What Is It?
In the days leading up to the U.S. Thanksgiving break, a significant malicious spam campaign was launched to spread a new piece of ransomware known as Scarab. The timing was clearly deliberate in its approach with social engineering as many people had already started their Thanksgiving break on the 23rd. It was designed to hit the inboxes of people in a rush to finish their work and start their holiday break, thus exercising less care and attention on what they were clicking on.
It is reported that in the first four hours of this campaign, over 12.5 million spam emails were sent. The subject of the e-mails used a common lure of “Scanned from [printer name],” where “printer name” was Epson, HP, Lexmark or Canon. The large Necurs botnet was utilized to send the spam e-mails from infected hosts.
Attached to the e-mail was a Visual Basic script compressed inside a 7-Zip file. Executing the Visual Basic script resulted in downloading and executing the Scarab ransomware.
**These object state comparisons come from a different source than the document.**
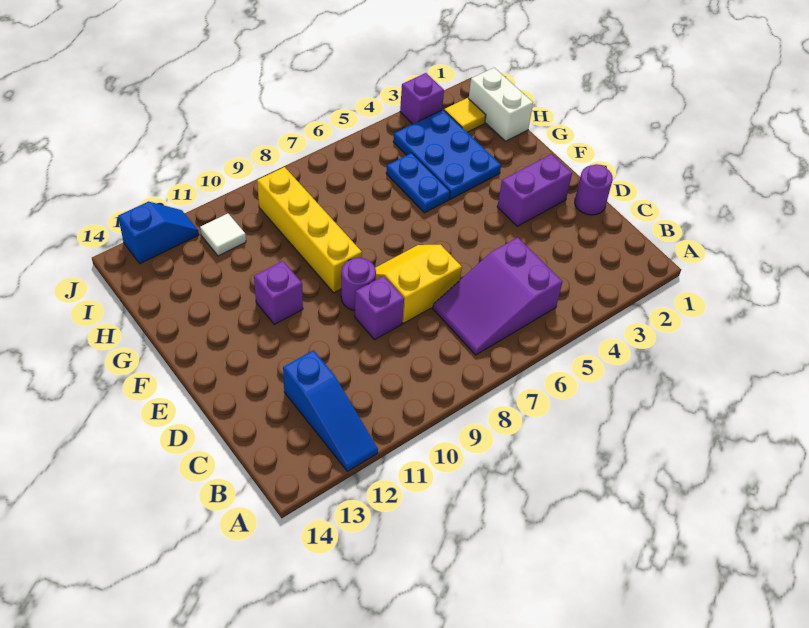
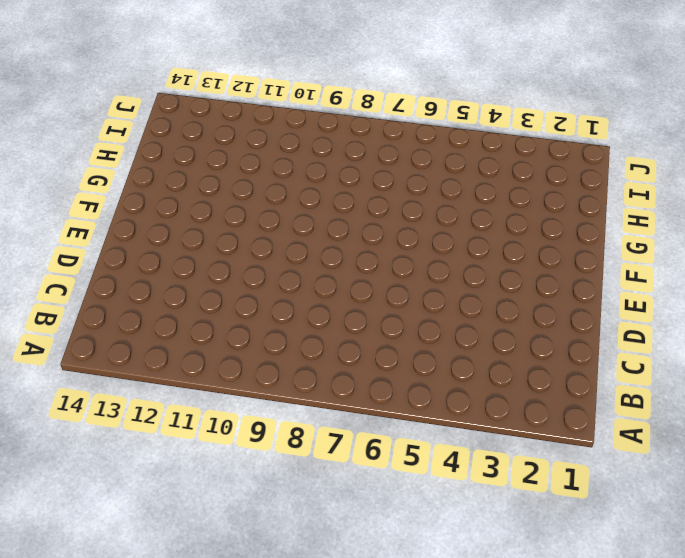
none -> blue slope A12:C12 level 1 top C
none -> purple slope B5:C7 level 1 top 5
none -> purple round brick D1 level 1

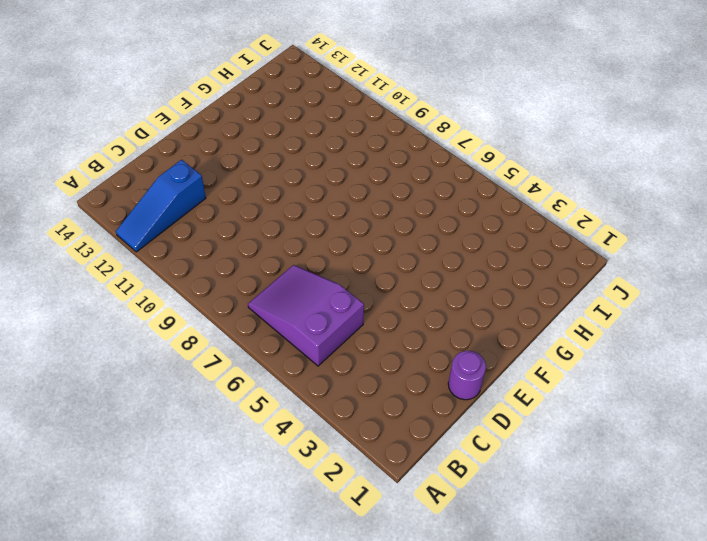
none -> yellow slope D7:E8 level 1 top D
none -> purple brick D9 level 1
none -> purple brick E2:E3 level 1

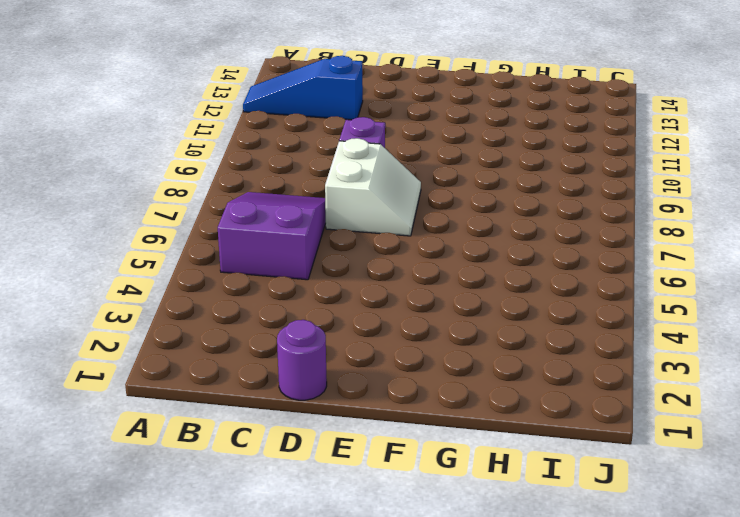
white slope D7:E8 level 1 top D -> yellow slope D7:E8 level 1 top D
none -> purple brick E2:E3 level 1
none -> purple round brick E9 level 1
none -> yellow brick F9:I9 level 1

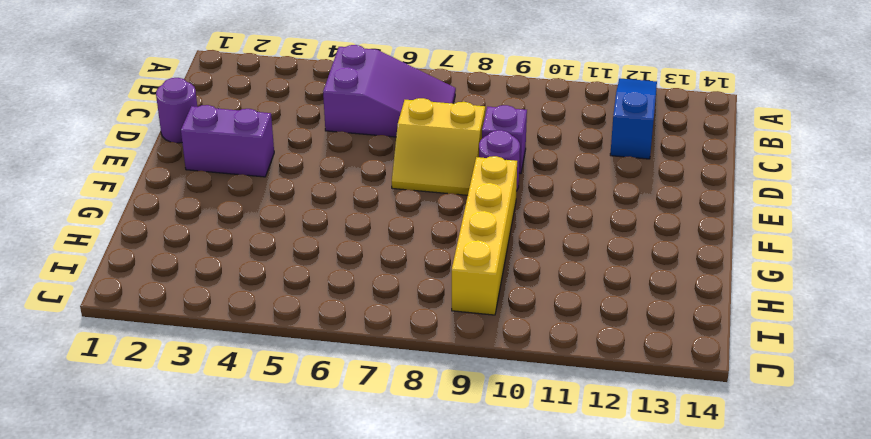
none -> purple brick F11 level 1
none -> blue plate G3:I4 level 1
none -> blue plate G5:H5 level 1

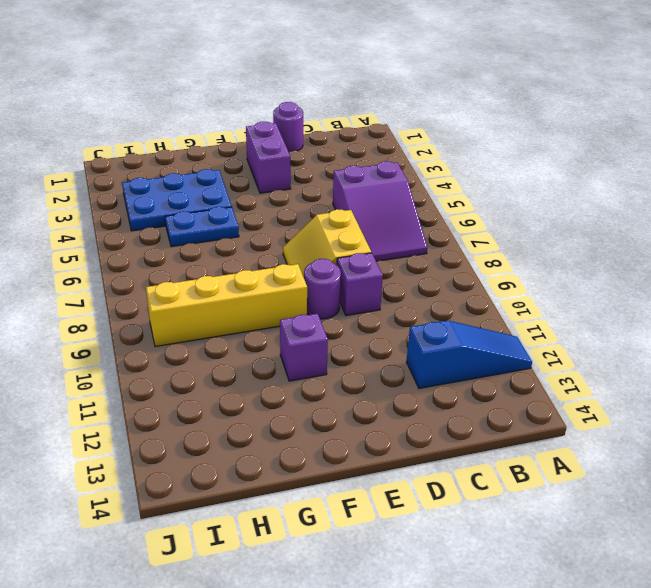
none -> white brick H1:I1 level 1
none -> yellow tile I2 level 1
none -> white tile I11 level 1

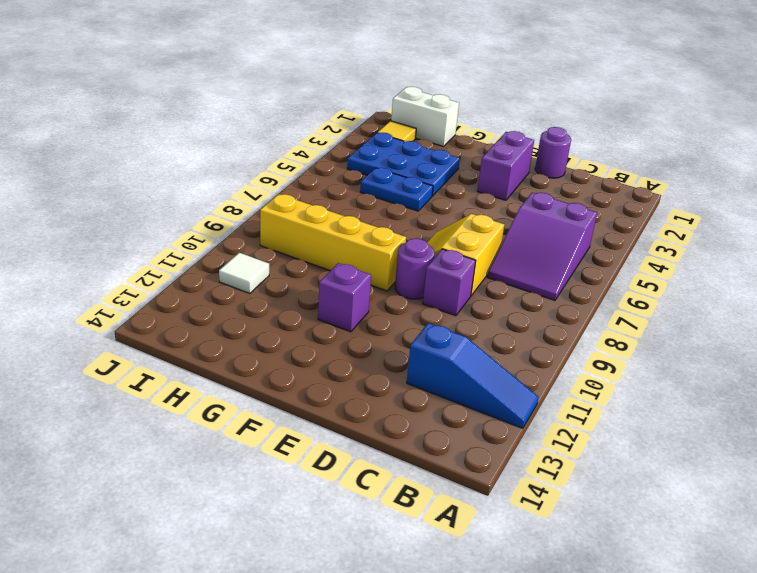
none -> purple brick J3 level 1
none -> blue slope J12:J13 level 1 top 13

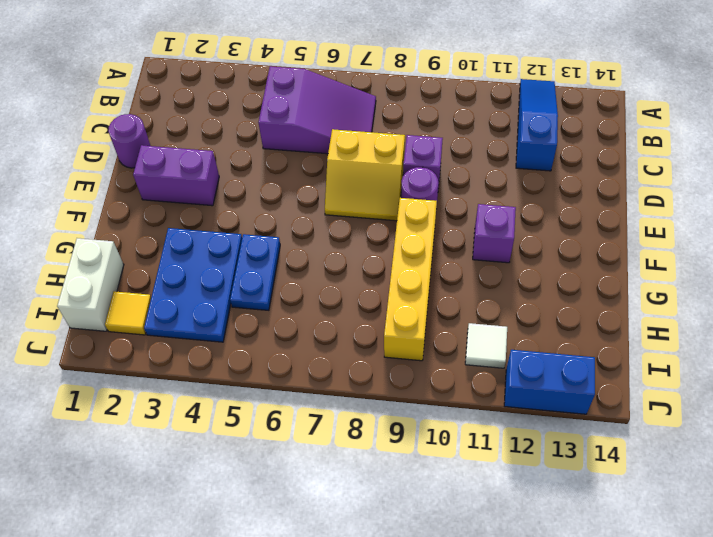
blue brick J12:J13 level 1 -> blue slope J12:J13 level 1 top 13
none -> purple brick J3 level 1

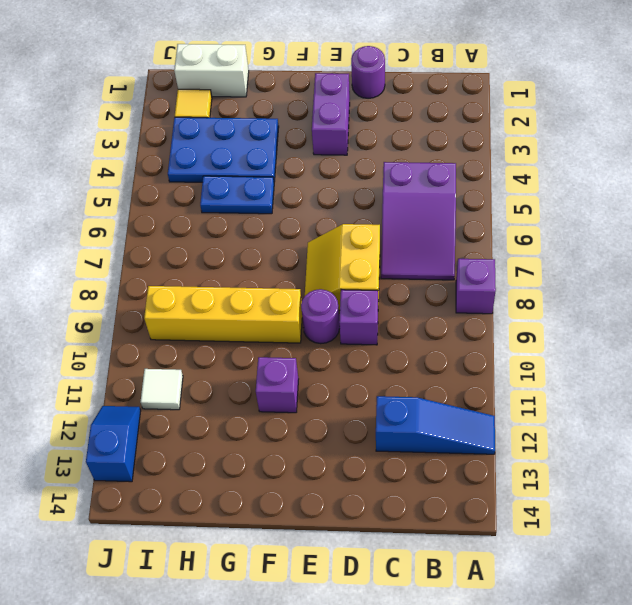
purple brick A8 level 1 -> purple brick J3 level 1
Scarab adds the extension “[firstname.lastname@example.org].scarab” to all files it encrypts — those include data files as well as document and image file types.
How Does It Propagate?
The Scarab ransomware does not self-propagate, nor does it spread via an internal network.
It spreads via malicious spam, requiring users to be socially engineered to open the attached 7-Zip file and execute the Visual Basic script in order to be infected. Once again highlighting the importance of user education in securing the corporate IT environment.
When/How Did BluVector Detect It?
BluVector’s patented machine learning malware detection engine detects the Scarab malware as malicious. Regression testing on the sample has shown the ransomware would have been detected by BluVector 11 months prior to its release.